Notes and Sketches (Walden) #3



Home Movie Textbook

for Caroline & John



Shoot a tree in wind, for ten seconds, continuously. / Shoot a tree in wind, in brief spurts of frames, in order to condense one minute of actual time to ten seconds of filmed time. / See what happens.


Shoot a face of a person, for ten seconds, continuously. / Shoot the same face, in brief spurts, in order to have ten seconds of filmed time. / See what happens.


Shoot fire (or candle) for ten seconds. Keep the camera focused on fire, steadily. / See what happens.


Point a camera at the horizon and turn around fast. / Point a camera at the horizon and turn around very slowly. / See what happens.


Shoot a brief spurt (two seconds) of a face; then shoot a brief spurt of a colorful flower, any color; then shoot the face again, briefly; then the flower again. Do this about ten times. / See what happens.


Shoot a street (you could do it from a window) busy with traffic. Shoot continuously for ten seconds. / Shoot the same street and traffic in very brief spurts of frames. Get ten seconds of footage. / See what happens.

--Jonas Mekas, extract from “This Side of Paradise”: Fragments of an Unfinished Biography (Paris: Galerie du jour Agnès B., 1999), qtd. in Eyes Upside Down, by P. Adams Sitney, OUP, 2008, p.92-3.

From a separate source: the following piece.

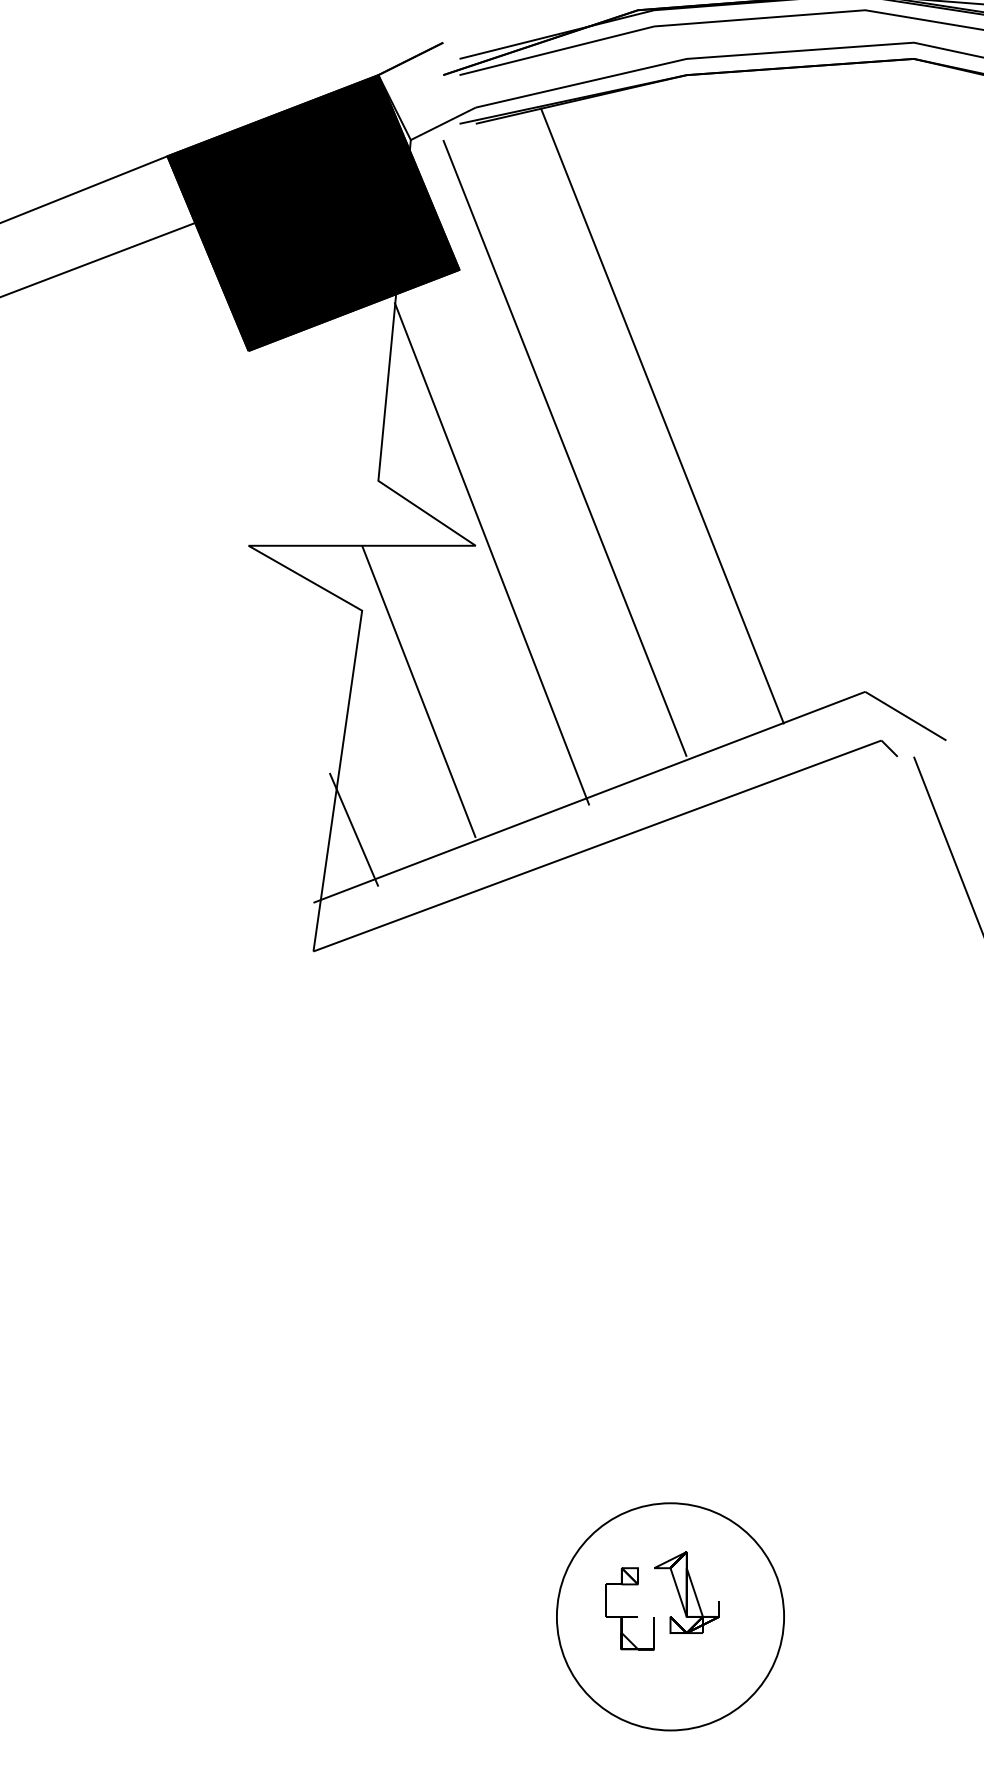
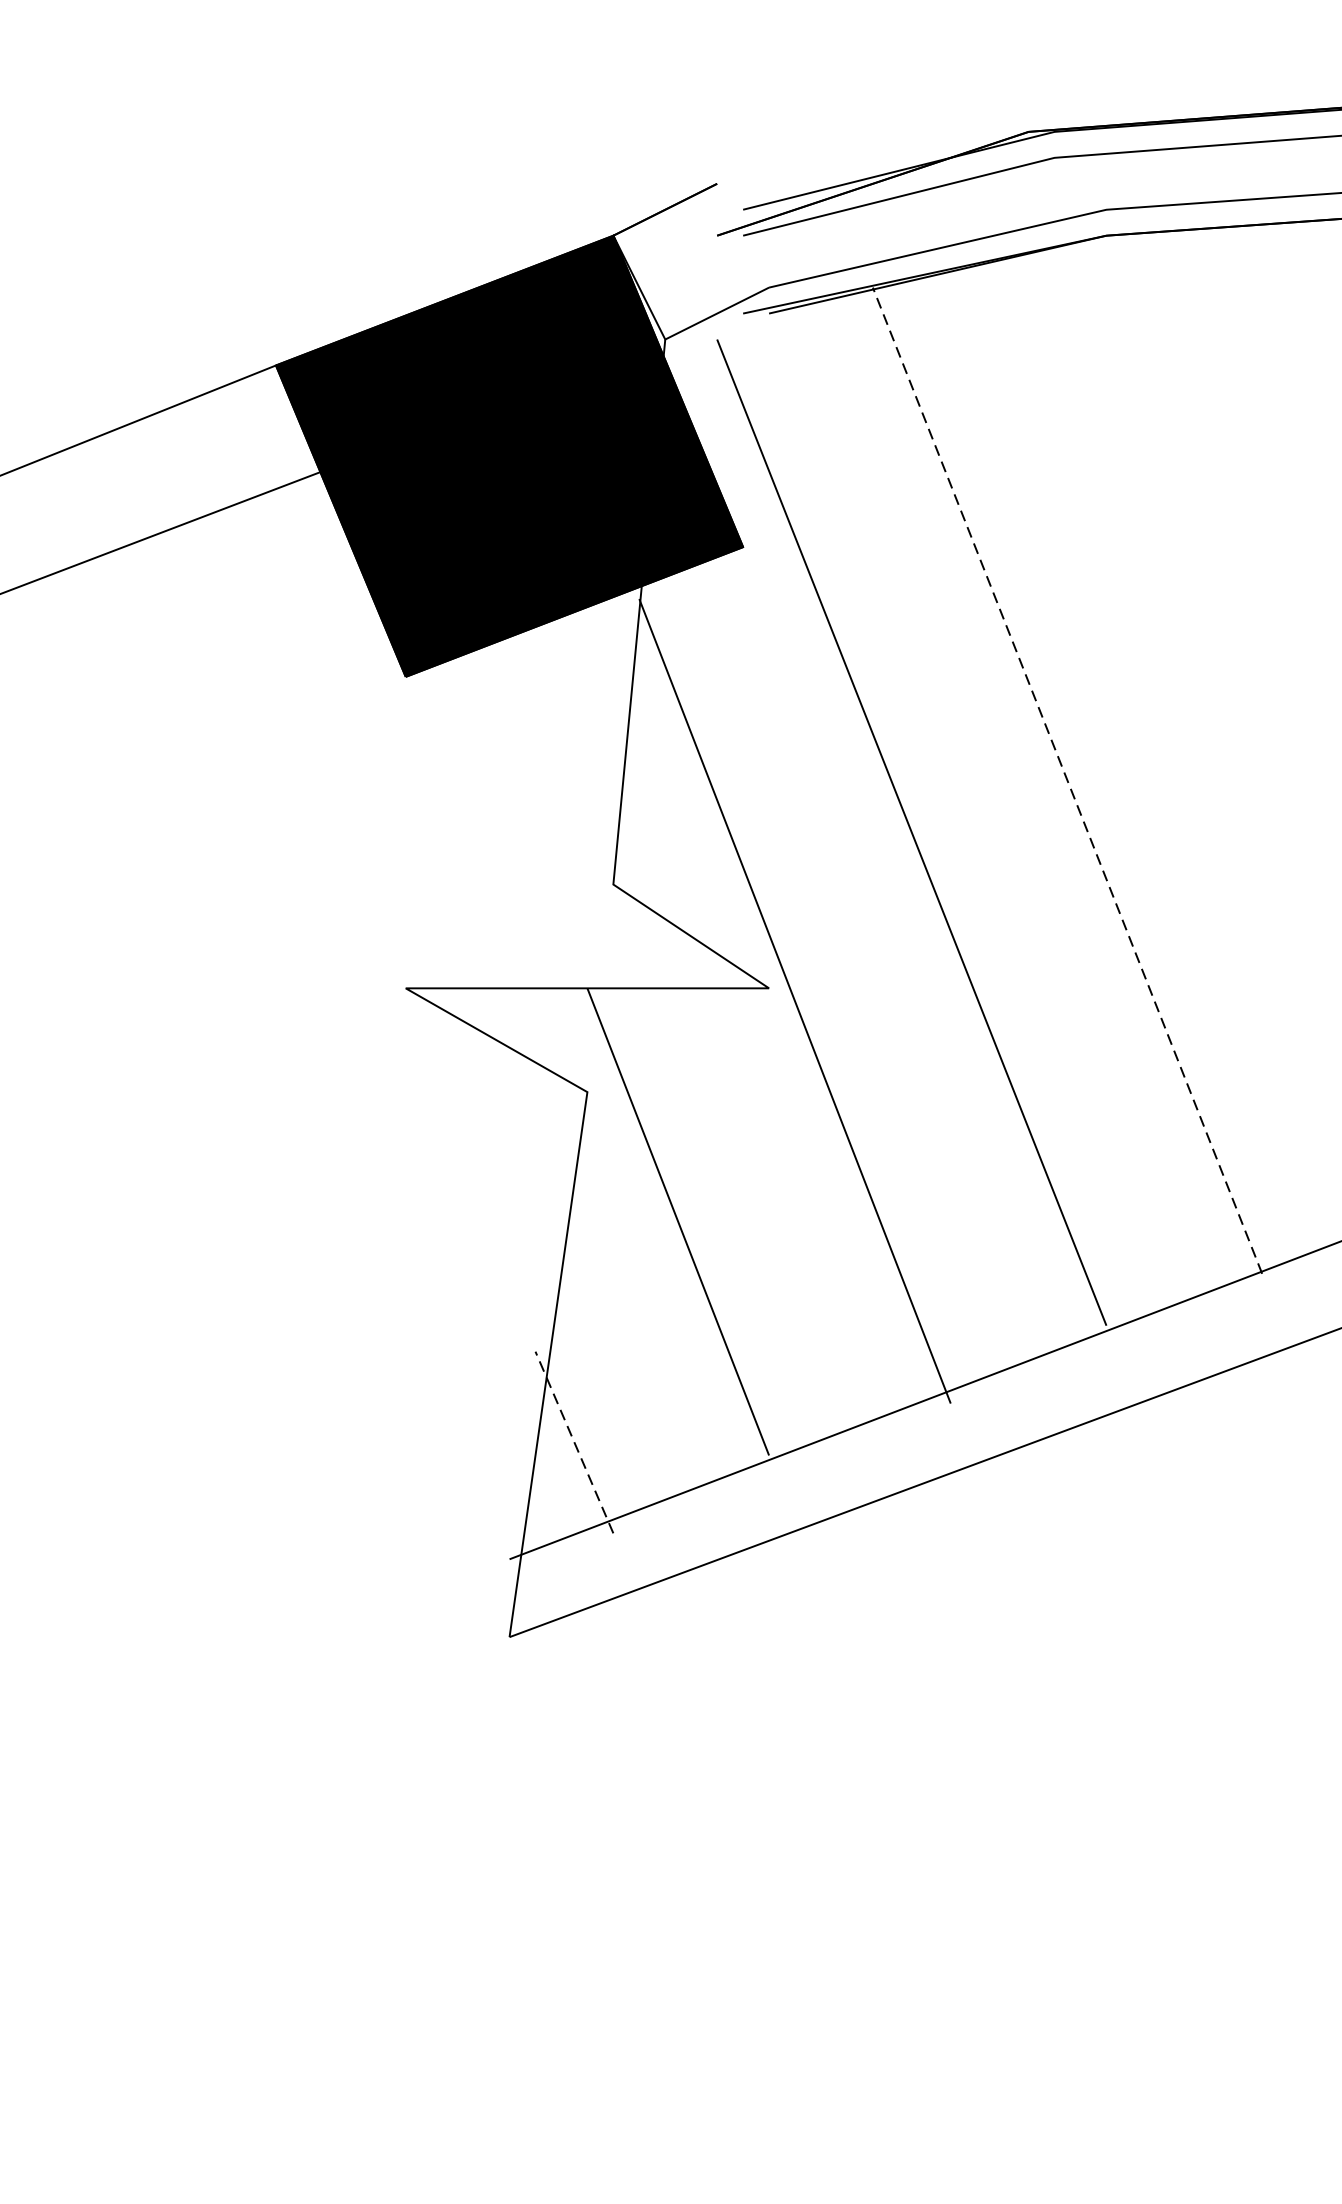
line: (662, 415) -> (1067, 779), solid -> dashed
line: (354, 829) -> (575, 1442), solid -> dashed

these are the fragments of paradise

There was a tree in Central Park that I wanted to [film]. I really liked that tree, and I kept filming at the very beginning — when I began. And then I look on the viewer and it’s not the same. It’s just a tree standing there: it’s boring. And then I began filming the tree in little fragments: I fragmented; I condensed ... and then you can see the wind in it; then you can see some energy in it. Then it became something else. Ah, that’s more interesting! That’s my tree! That’s the tree that I like, not just a tree that is naturalistic and boring, not what I saw in that tree when I was looking. I’m trying to get to why I’m looking at what I’m filming, why I’m filming it, and how I’m filming. The style reflects what I feel. ... I’m trying to understand myself, what I do. ... I’m totally ignorant of what I’m doing.

--Jonas Mekas, John Sacret Young Lecture, Princeton University, February 18, 2004, qtd. in Eyes Upside Down by P. Adams Sitney, OUP, 2008, p.91.

Diaries, Notes and Sketches (also known as Walden) - Jonas Mekas, 1969, 16mm

To anticipate, not the sunrise and the dawn merely, but, if possible, Nature herself! How many mornings, summer and winter, before yet any neighbor was stirring about his business, have I been about mine! No doubt, many of my townsmen have met me returning from this enterprise, farmers starting for Boston in the twilight, or woodchoppers going to their work. It is true, I never assisted the sun materially in his rising, but, doubt not, it was of the last importance only to be present at it.

--Henry David Thoreau, Walden; or, Life in the Woods, 1854.

Dazzling and tremendous how quick the sunrise would kill me,
If I could not now and always send sunrise out of me. /
We also ascend dazzling and tremendous as the sun,
We found our own my soul in the calm and cool of the daybreak. /
My voice goes after what my eyes cannot reach,
With the twirl of my tongue I encompass worlds and volumes of worlds.

--Walt Whitman, Song of Myself; Leaves of Grass, The First (1855) Edition.